Reivindicação Semântica

Senhora ou senhorita?

por Gianni Carta publicado 29/09/2011 21h09, última modificação 06/06/2015 18h15
Feministas lançam campanha para abolir o termo 'mademoiselle' porque ele 'simboliza desigualdades' e é discriminatório

Madame ou mademoiselle? Na França, a questão é séria no trato diário com senhoras e senhoritas. Por madame entende-se uma mulher casada, mas não necessariamente mais idosa. Mademoiselle, claro, tem estado civil de solteira, mas a senhorita pode ter 90 anos.

Nesta semana, as associações francesas Osez le féminisme e Chiennes de garde deram início a uma campanha para pôr um fim à categoria “mademoiselle”. Já que o uso do título “mademoiselle” não tem valor legal, feministas propõe o fim do item madame e mademoiselle à frente, por exemplo, de nomes e sobrenomes de mulheres em boletos bancários. Assim, pouco a pouco a distinção desaparecerá.

Em entrevista para o vespertino francês Le Monde, Julie Muret, da Osez le féminisme, argumenta que a diferença entre senhora e senhorita pode parecer um detalhe, “mas simboliza as desigualdades” entre mulheres e entre mulheres e homens. E “obriga a mulher a expor sua situação pessoal e familiar”. No caso de uma solteira idosa, mademoiselle tem “conotação condescendente”.

E por que os homens são todos monsieurs? Por que não pensaram em petit monsieur para os jovens e solteirões? Eis aí outra reivindicação semântica válida das feministas, pelo menos no caso da França.

Na Itália, por exemplo, nenhuma mulher precisa escrever signora ou signorina num boleto bancário. Idem na Alemanha, onde jovens ou solteiras idosas não se identificam como Fraeulein. É raro, no Brasil, alguém chamar uma jovem de senhorita.

Porém, a França é um país muito conservador, pelo menos naquilo que diz respeito à língua francesa. Lá não existe, como manda a Academia Francesa, escritora, mas apenas “écrivain”, escritor.

Ao se dirigir a uma mulher ou homem, é imperativo dizer: “Bonjour madame, ou mademoiselle (se ela for demasiado jovem para estar casada), e bonjour monsieur”. Jamais esqueça o título da pessoa abordada: o risco é ser taxado de mal educado.
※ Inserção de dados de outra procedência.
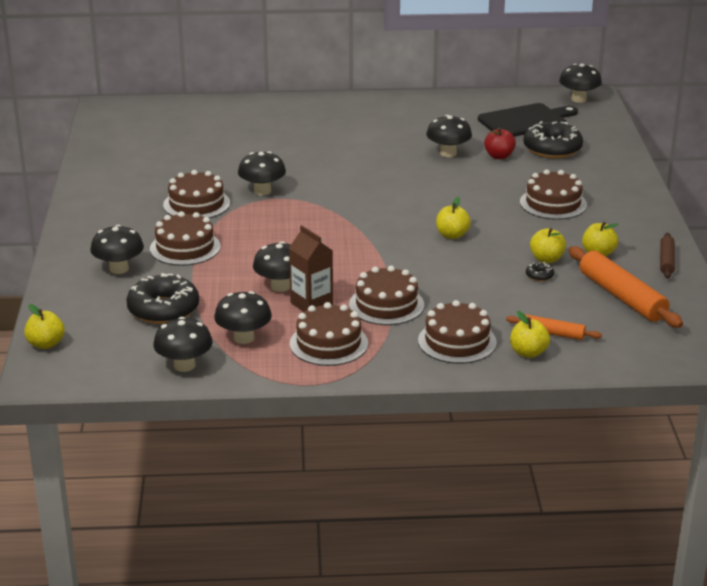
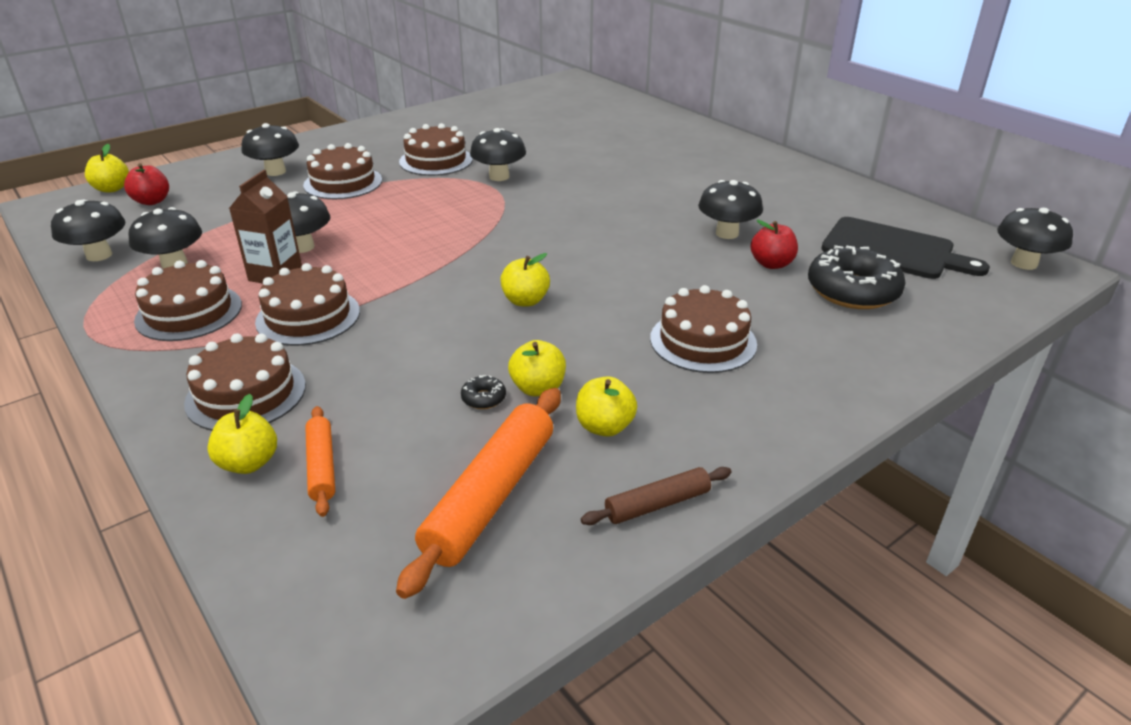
camera: 55 degrees right, 5 degrees up
(103, 330) = (152, 201): none -> red apple
(163, 309) = (210, 212): black donut -> none

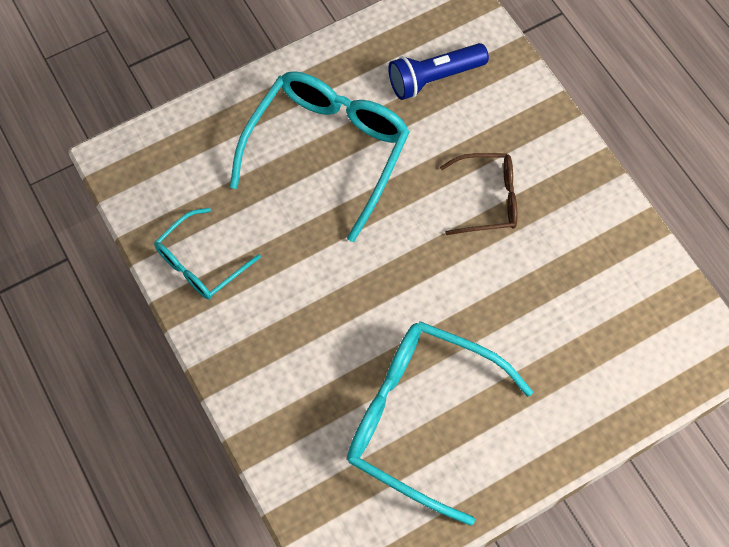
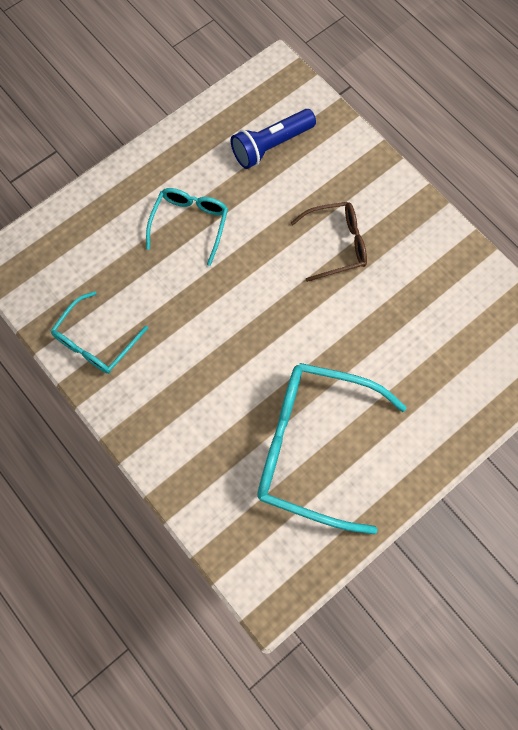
camera: 10 degrees left, 5 degrees up
(327, 151) = (190, 224): turquoise glasses -> turquoise glasses, size x0.55

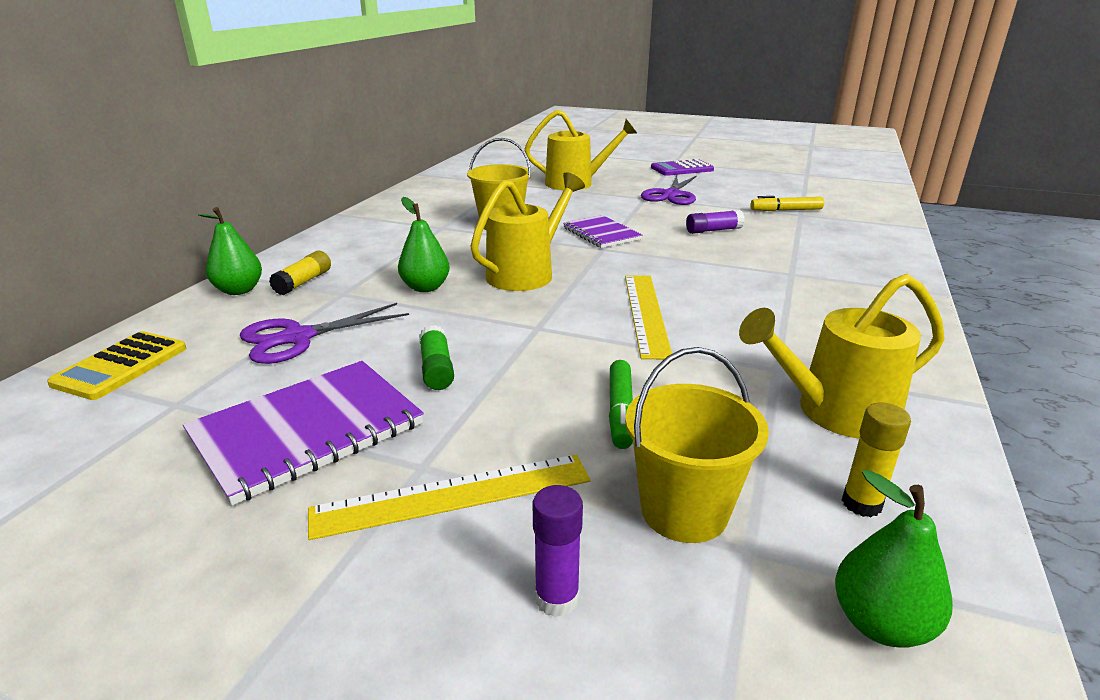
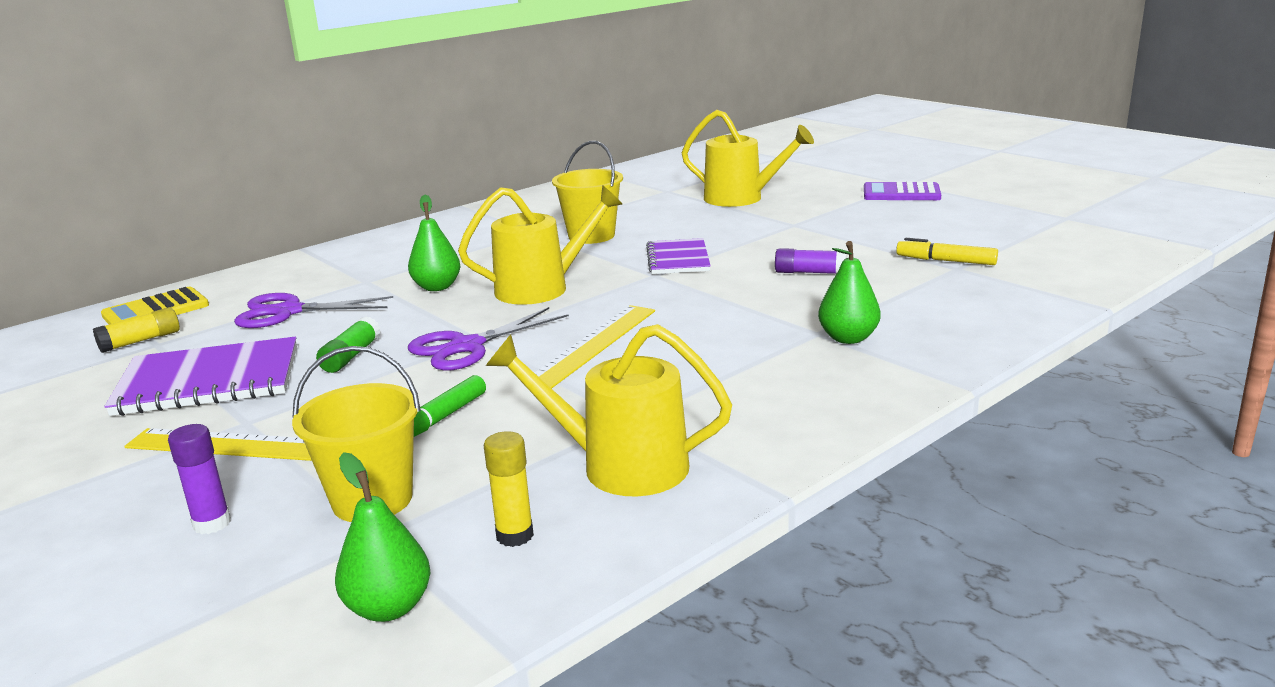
camera: 30 degrees right, 5 degrees down
(239, 290) = (296, 266): green pear -> green pear (848, 338)
(303, 282) = (350, 266): yellow glue stick -> yellow glue stick (140, 341)
(671, 195) = (831, 225): purple scissors -> purple scissors (467, 347)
Veja o caso de Marie Dupont (nome fictício, mulher real), a gerente bancária de uma agência no centro de Paris. Dupont já passou dos 40, mas se apresenta a novos clientes como mademoiselle Dupont. No seu cartão de visitas lê-se Mademoiselle Dupont.

Chamo-a de mademoiselle Dupont, não de Marie, visto que ela está a exercer seu ofício e com ela não tenho intimidade.

Quando alguém diz bonjour madame Dupont, ela, com ar solene, corrige: mademoiselle Dupont.  Ah, perdão, diz, constrangido, o cliente.

Por que Marie quer ser mademoiselle? Importa se ela é casada, vive com alguém, ou é uma solteirona? E se ela for casada, mas prefere não usar o nome do marido? Marie talvez aprecie seguir a velha tradição francesa. Ou talvez queira, ao se apresentar como mademoiselle, parecer mais jovem.

Marie, na verdade, é mais uma vítima de uma língua, a francesa, que continua a discriminar as suas mulheres.